“Get busy, then! I shall do my work!” snarled Ashton.

Blake pointed to one of the three bundles that he had tied together. “There’s half the grub, the tripod and the rod. I can manage the rest. I’ve dropped a measurement to the foot of the first incline.”

He swung one of the other bundles on his back, under the level. The third, which was made up of railroad spikes and picket-pins, he sent rolling down the steep slope, tied to one end of the rope. He had driven a spike into a crevice of the rock. Hooking the other end of the rope over its head with an open loop, he grasped the line and started to walk down the gorge bottom. As he descended he dragged the loose lengths of rope after him.

Ashton stood rigid, staring at the spike and loop. If the loop should slip or the spike pull out, he need only climb back out of the ravine––to her. But Blake’s work was not the kind to slip or pull out. The watcher looked at the powerful figure backing rapidly down that roof-like pitch. One of the toes of the level tripod under the taut loop would easily pry the rope off the spike-head. He turned his pack around to get at the tripod––and paused to look upwards at the 295 three tiny faces peering down over the brink of the cliff.

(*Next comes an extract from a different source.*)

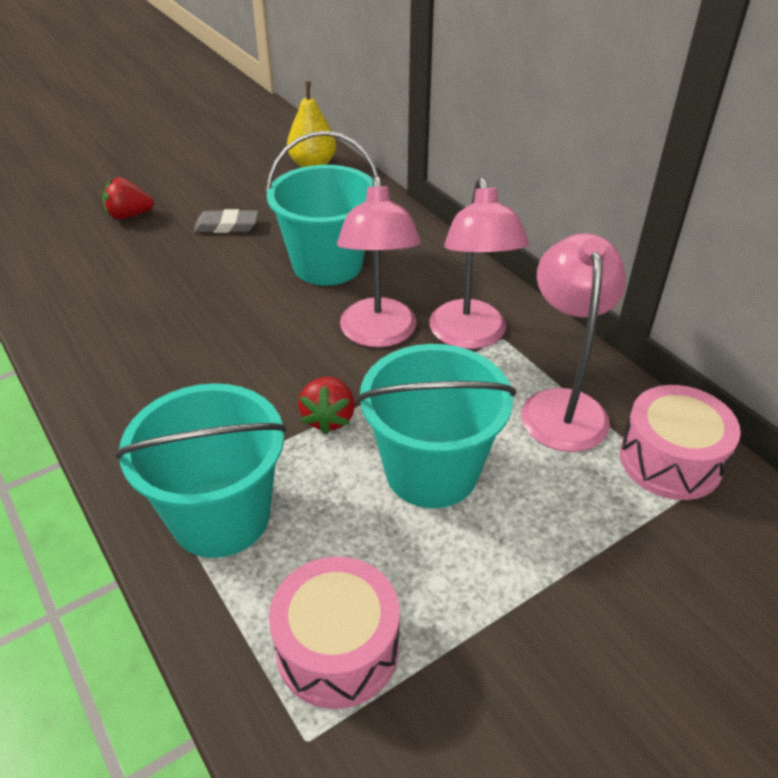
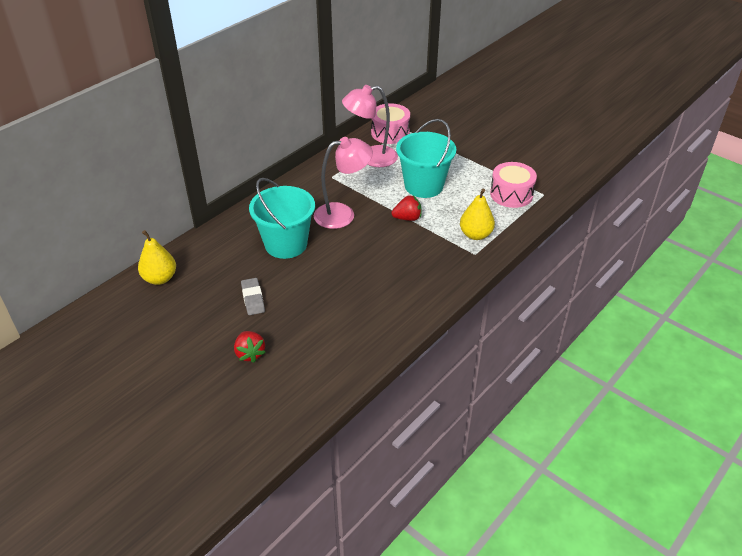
camera: 105 degrees left, 0 degrees up
(221, 516) = (475, 235): turquoise bucket -> yellow pear
(470, 336) = (333, 186): pink lamp -> none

He slung the pack over his shoulder and grasped the rope to follow his leader, who had come to the narrow shelf from which another measurement must be taken. He made the descent no less rapidly and easily than had the engineer. He was naturally agile, and now he was too full of his purpose to have any thought of vertigo. Yet quickly as he followed, when he reached the shelf he found that Blake had already lowered the bundle of spikes over the cliff below and was reënforcing with a spike a picket-pin that he had driven deep into a crevice.

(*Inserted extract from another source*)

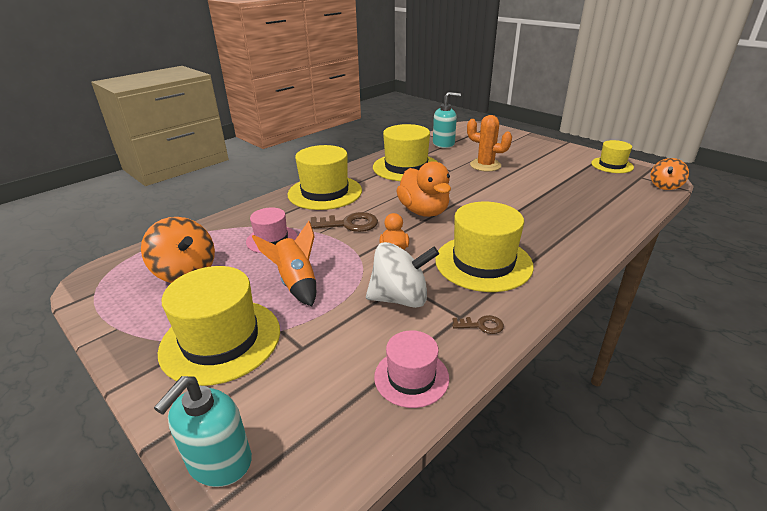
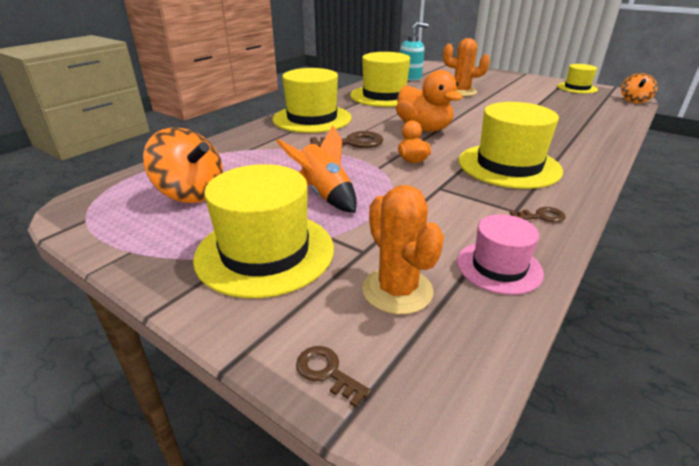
camera: 10 degrees left, 0 degrees up
(219, 462) = (327, 372): turquoise soap dispenser -> brown key
(272, 239) = (276, 159): pink hat -> none
(311, 391) = (397, 290): none -> orange cactus
(400, 298) = (444, 200): white spinning top -> none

“Drop over the chain at that point,” curtly ordered the engineer. “Think you can climb back up this slope without the rope?”

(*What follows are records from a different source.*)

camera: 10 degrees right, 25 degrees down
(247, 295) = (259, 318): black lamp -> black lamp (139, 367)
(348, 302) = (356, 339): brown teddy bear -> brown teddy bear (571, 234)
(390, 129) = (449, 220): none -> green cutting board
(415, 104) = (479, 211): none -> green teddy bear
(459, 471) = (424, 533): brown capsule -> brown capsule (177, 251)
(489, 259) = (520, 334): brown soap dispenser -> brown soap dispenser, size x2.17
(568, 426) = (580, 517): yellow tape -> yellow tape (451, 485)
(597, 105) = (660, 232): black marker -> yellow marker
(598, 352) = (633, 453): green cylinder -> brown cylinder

“Yes,” answered Ashton, still more curtly.

Blake lifted the line and sent up it a wave that carried to the upper end and flipped the loop from the spike-head. He jerked the freed end down to him and knotted it securely to the picket-pin, while Ashton was making the third vertical measurement. He then lowered everything except the level in loops of the line, and wrapped a strip of canvas around the line where it bent over the sharp edge of the cliff.

Ashton laconically reported the measurement. Blake noted it in his book, and promptly swung himself 296 out over the edge of the cliff. Again his assistant looked at the fastening of the rope; again he looked upwards at the three tiny down-peering faces; and again he followed his leader. The sun was glaring directly down into the gorge. Later they would descend into the shadows where no eye could perceive from above the loosening of the rope.

Blake cut off the line at the foot of the cliff and left it dangling. They would require it for their ascent. Another Titan step took fifty feet more of the rope.